There is no question that obesity is a major health problem in the US, and that it can create severe complications, from diabetes to strokes and heart disease. Many people try to diet and fail, and pharmaceutical approaches have been hazardous – remember the phenylpropanolamine (PPA) diet suppressants pulled from the market because they caused strokes and the fen-phen diet drugs that caused heart disease?
Given these alternatives, surgery has become increasingly popular as an alternative, and it is being promoted on billboards, in television ads and on the web. What’s the problem? The surgery often fails, it has bad complications, and it is expensive. It can kill you. And it is growing in popularity, with more than 120,000 performed in 2004.

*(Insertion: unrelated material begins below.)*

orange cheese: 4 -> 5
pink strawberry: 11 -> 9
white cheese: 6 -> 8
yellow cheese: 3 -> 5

Take the procedure: disconnect 95% of the stomach and an important piece of your small intestine and hook up the remaining stomach “pouch” to the intestine.

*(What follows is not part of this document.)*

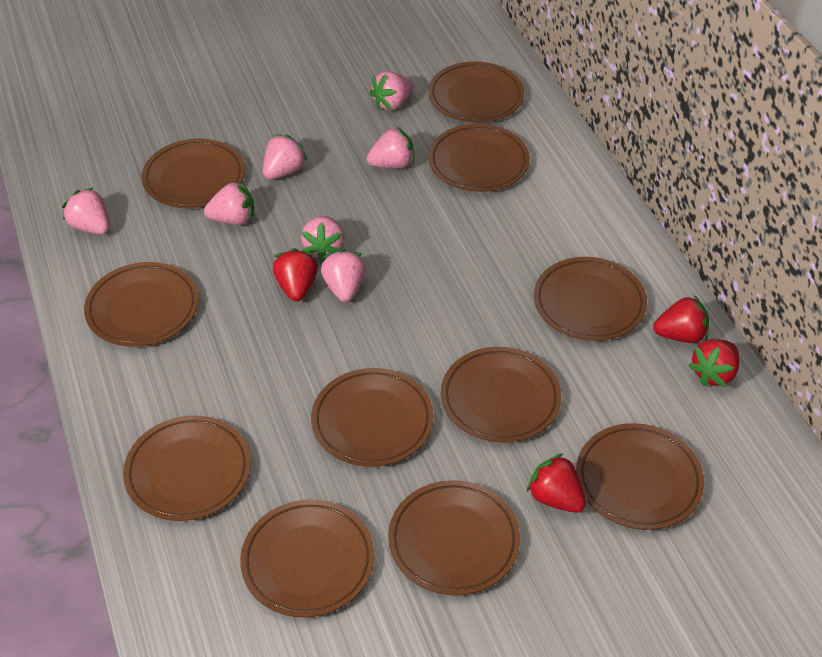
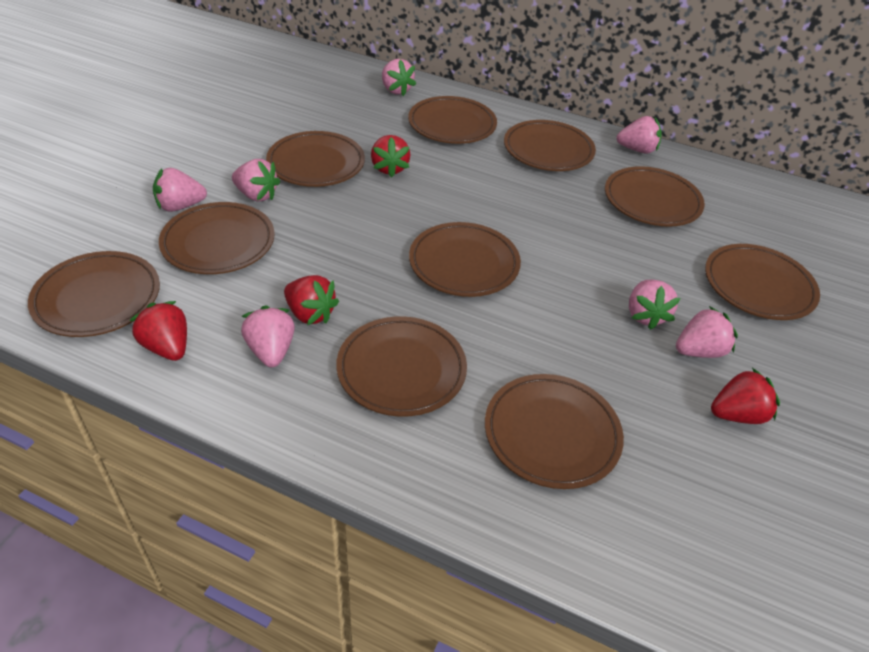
brown plate: 11 -> 10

If that sounds drastic, it is. Mortality rates vary, probably averaging about 2%, but may be almost 5% for older patients. The mortality rate may be even higher if the surgeon is new to the procedure – and surgeons looking to boost their income have been taking weekend courses. If the patient survives, there’s an even greater chance that there will be leakage. Visualize stomach and intestinal contents leaking into the abdomen of a high-risk, post-operative patient, and you can imagine the complications, infections and dangerous, prolonged hospital course that follows.
Yes, there are dramatic testimonials from those who have survived the procedure and avoided complications, those that have lost hundreds of pounds and reversed their diabetes and high blood pressure. The failed surgeries, those whose initial weight loss was regained, don’t get the same publicity, and this number may be as high as 40% of those who have the surgery. Add long-term problems with hernias, ulcers, gallstones, malnutrition, and “dumping syndrome,” and it seems fair to ask whether the surgery should be performed at all.
For these reasons, many employers simply do not cover obesity surgery in their medical plans. Those employers that choose to cover it may require:
- Clear documentation of failure of other approaches to weight loss
- The use of centers of excellence that have lower mortality and complication rates
- A higher employee copayment than for other surgical procedures
With a price tag that may run as high as $25,000, gastric bypass surgery should not be for everyone.